'30 Coins' Recap: Season 1 Finale Episode 8

'Reservation Dogs' Recap: Season 1 Premiere

Hulu new teen drama Reservation Dogs, created by Sterling Harjo, is about four native American younglings in a small town in Oklahoma. Bear, Cheese, Elora, and Willie Jack are on a mission to level their small town to Califonia.

The series premiere with a chips heist, the quirky teenagers masterminded and executed the hijack of a chips truck which they eventually drive to a salvage yard owned by Kenny Boy to sell off and earn some cash.

In return for their successful heist, Kenny Boy agreed to let them keep the bags of chips in the truck all for a dollar! Soon enough the quarter begins to sell the chips in their neighborhood. 

Elora says it'll take them two months to get the amount they want for the trip, here lies the propulsion of most of the sequence of events. The teens want to leave so badly to get out of Oklahoma into the city of California and we don't expressly know why but there are hints here and there, breadcrumbs for us to follow as the first episode follows the lives of each of them in their small native American neighborhood.  

Slow-paced and seemingly plotless, Reservation Dogs drags on in a deadpan comedic style through the blocks of the reservation, goading our patience with the promise of a laid-back tale of poverty, freedom, and fate, a narrative approach much more satisfyingly novel than any drama we have seen in years.

There is a streak of daredevilry in the little group that not even the lazy sheriff, Big, can keep at Bay. They've stolen cars, ripped the copper of headlamps, run off with steaks from stores, and are willing to go farther.  It's not very far into the episode why we begin to learn the cause of their desperation.

They had a fifth member, Daniel, who had died from some mishap, traced to the environment in which they live. Was it gang-related? We are not told. But we soon learn that there is a gang after them, the NDN mafia, a bunch of mean white kids who strut about in a black Malibu like they own the town.

Through some fault of Mose, one of a duo of dwarf twin rappers (the other is Mekko) who had told the mafia about the quartet's bravado, the four teens have now been known after their celebrated truck heist as the Reservation Bandits, and later the Reservation Dogs, a nod to Quentin Tarantino's Reservoir Dogs' characters. 

The white kids keep an eye out for them, shooting them with paintballs as they waltz the streets in their car. Bear crashes to the ground during the shootout and enters a trancelike state, where he meets with an indigenous ancestor on a horse, a spirit warrior who claimed to have "fought at the Battle of Little Big Horn, accidentally killing William with his horse. 

This encounter leaves him doubtful as to his motives of leaving for California, as the spirit warrior asks him what he is fighting for and tells him it's easy to be bad but difficult to be a warrior with dignity and that in his time they made sacrifices on their people's behalf. Since no one would be there to protect his people after they are gone, he decides he'll stay back and contemplates forming a vigilantes gang, an idea that sits well with Cheese. 

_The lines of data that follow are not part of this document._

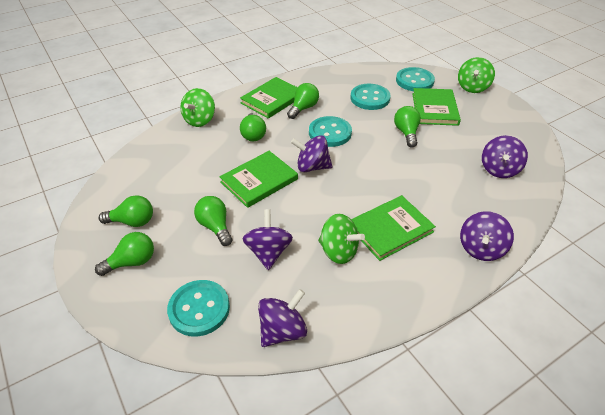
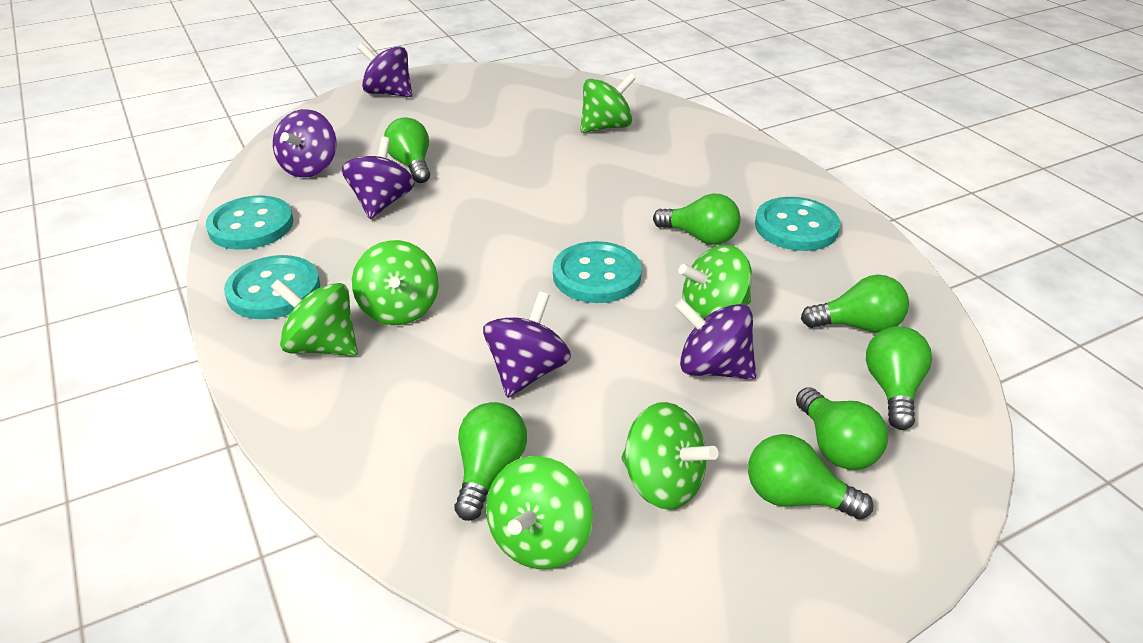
green book: 4 -> 0
green light bulb: 6 -> 7
green spinning top: 3 -> 6

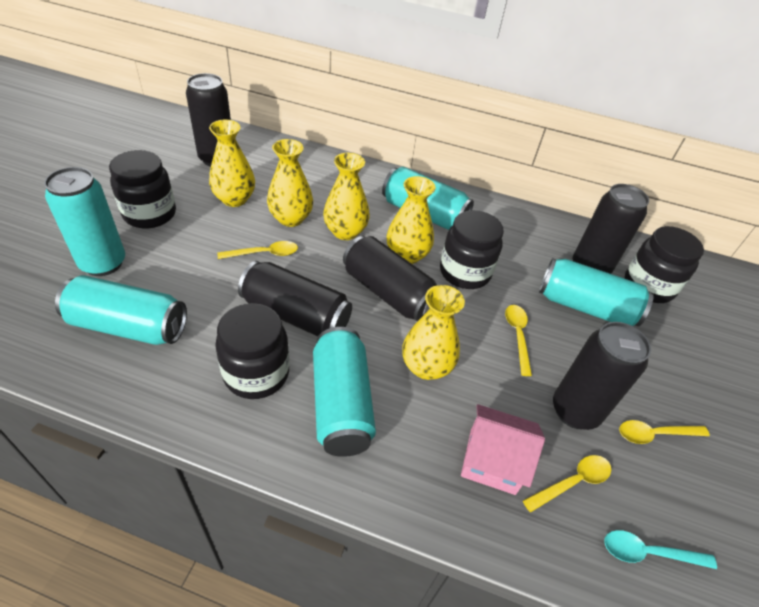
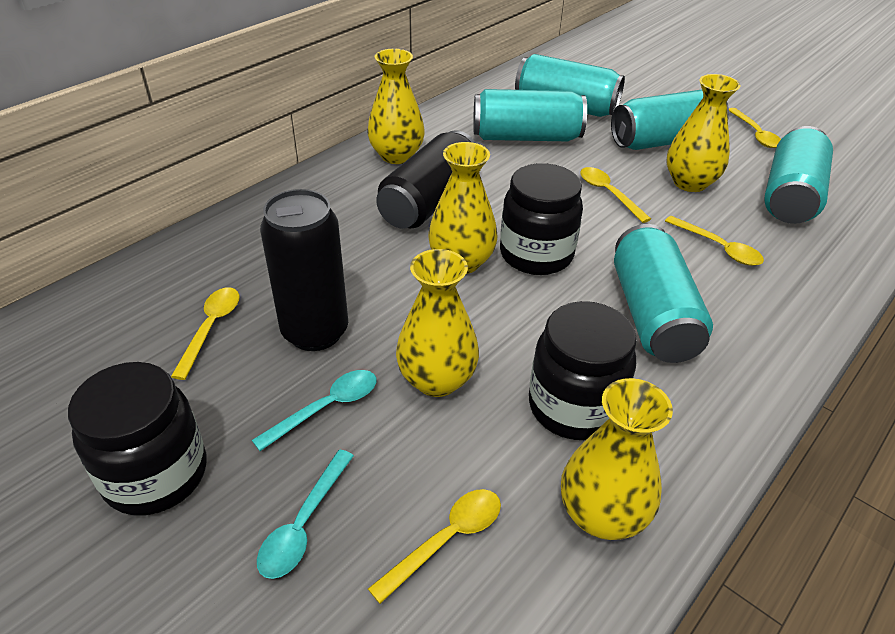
black can: 5 -> 2
black jar: 4 -> 3
pink house: 1 -> 0
turquoise spoon: 1 -> 2
yellow spoon: 4 -> 5

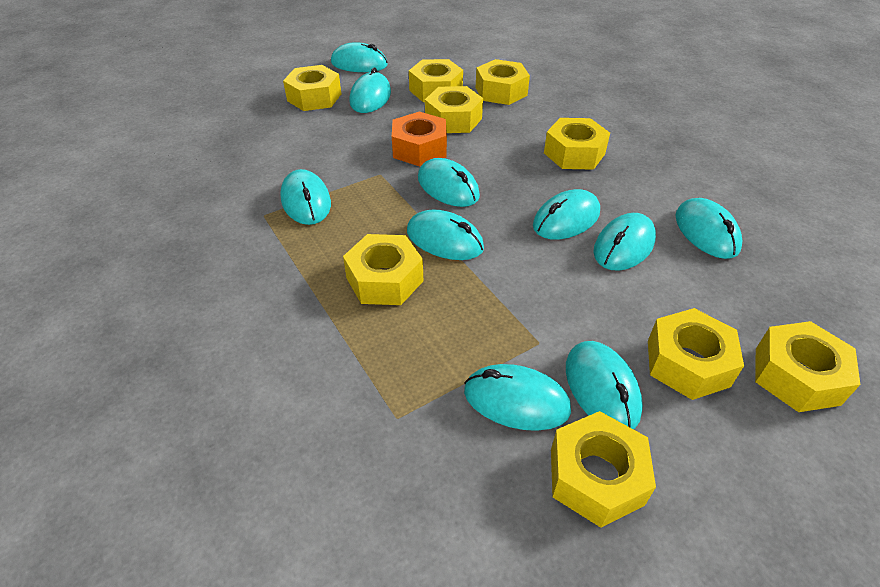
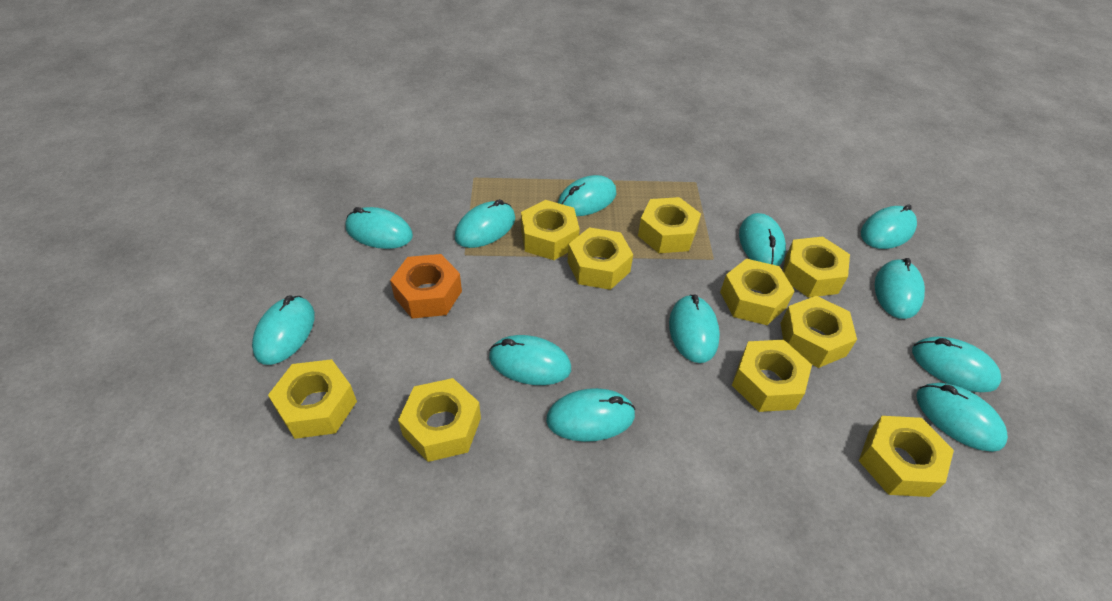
turquoise mouse: 10 -> 12
yellow nut: 9 -> 10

On a deeper level, the spirit warrior's words as an admonishment to him to protect his identity and culture from the white man who four hundred years ago cleared the Indian population and,  through cultural imperialism, is slowly stripping them of any identity. 

Bear, more than the other two, feels some remorse when the truck driver from whom they had stolen the truck comes into a diner where the four regularly eat catfish and reveals that he had been let go of his job, which made his wife leave him, he would soon lose his foot and get bankrupt. 

Soon they plot to buy back the truck and return it to the man stealthily, shortening their escape money to California. But it's already too late, as the truck has been taken apart by Kenny Boy's people.

The delight of this Hulu series is in its comedic bent and its rarity. Almost never do we see the lives of the indigenous native Americans portrayed as closely, most of the characters being minorities. The flute music as Bear goes into a trance to meet with the horseman was an enchanting thrill as well. And it's our hope that its subtle association with Reservoir Dogs' hopefully live up to its legacy in the coming episodes.